The Rebirth one-year special came out for this book this past week. I won’t spoil the events of that, but, do know, it is very good and worth your money (even if it is $3.99 despite being twice-a-month like a freaking Marvel book).
One thing Abnett does that not even Geoff Johns did for Aquaman is solidly define his personality beyond simply being a stoic actor. Abnett has Arthur crack jokes, show himself as a hopeless romantic and optimist, and he manages to define the determination of the King of Atlantis where few others have.
The political intrigue and backstabbing is akin to Game of Thrones. This being a comic book, it is a little more trope-y than that series, but it is still enthralling and leaves you wondering where the story will go next.
The action has stayed consistently good throughout the series, and there have been many epic battles between Arthur and the likes of Superman, Shaggy Man, Black Manta, and Dead Water.
The antagonists of this series have been pretty cool too, even if Dead Water and Warhead have kind of crappy names. Their visual designs are good, and they are awesome creatures to have clash with the King of Atlantis.
The romance between Arthur and Mera is endearing. One gets the feeling that it is destined to tragically fail, given Mera’s more free roaming nature and Arthur’s loyalty to his homeland. You don’t want it to fail though. They have good chemistry, and it would be nice to see them end up together.
The art has been consistently good in this book, with Brad Walker and Andrew Hennessy¸ Scot Eaton and Wayne Faucher, and Philip Briones offering their hands to the series at different times. It’s often an expressive design that does focus a lot on line art. The figures are always strong, and the action scenes are kinetic. There’s also a lot of bubbles. That’s one thing I noticed in Atlantis; there are always bubbles in the background. I know, it’s water. But are there always bubbles floating around underwater?
Anyway, Gabe Eltaeb has colored the series for most of its existence, and he does a good job with the marine pallet at play here.
Stjepan Sejic is the artist in the newest issue, and it’s incredible. He plays with shadows in his highly-stylized yet almost photorealistic art. It looks amazing, and I hope that he stays on this book for some time to come.
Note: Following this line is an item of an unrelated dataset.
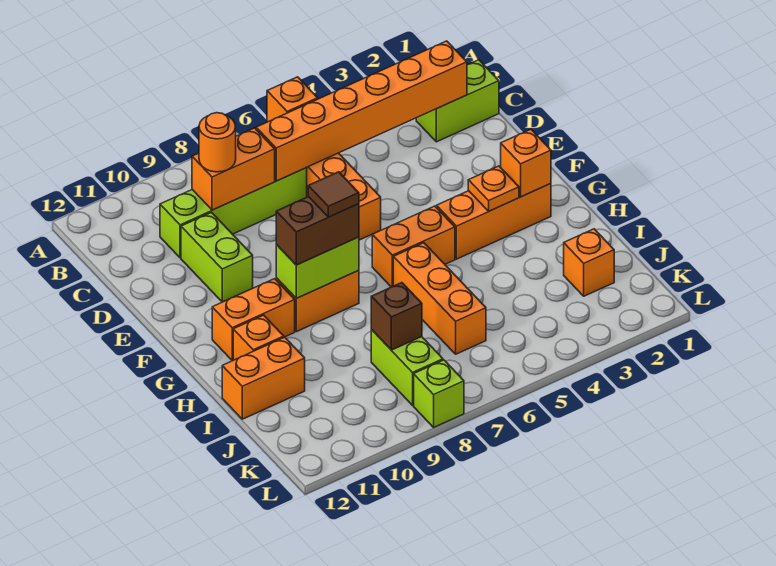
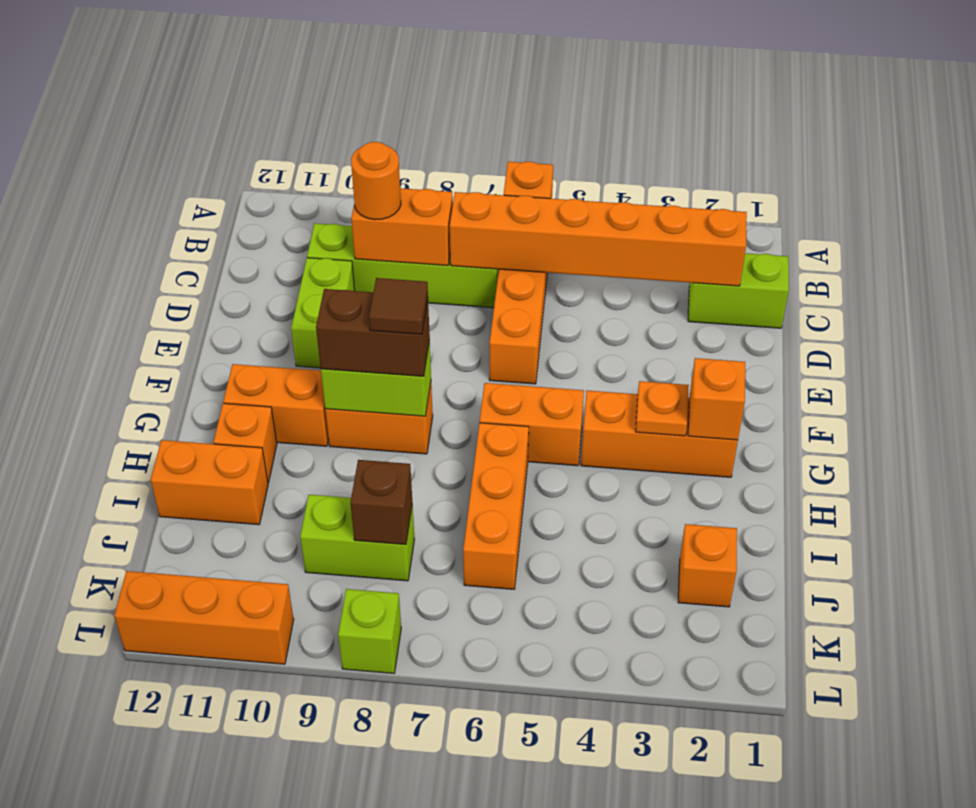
lime brick J8:K8 level 1 -> lime brick J8:J9 level 1
none -> orange brick L10:L12 level 1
This is the first time I’ve been acquainted with his work, and he is already among my favorite artists.
There are rarely some pacing issues. Some plot threads are given a little too long to cook while the series preoccupies itself with smaller, less interesting conflicts. This rarely happens though, so series very rarely disappoints.
This is another of the shining stars of Rebirth. Dan Abnett and the myriad of artists that have worked this series have kept a consistently intriguing, always fun, and stylistically congruous series. I highly recommend it, especially now that tensions have kicked into high gear and Arthur must fight for his throne.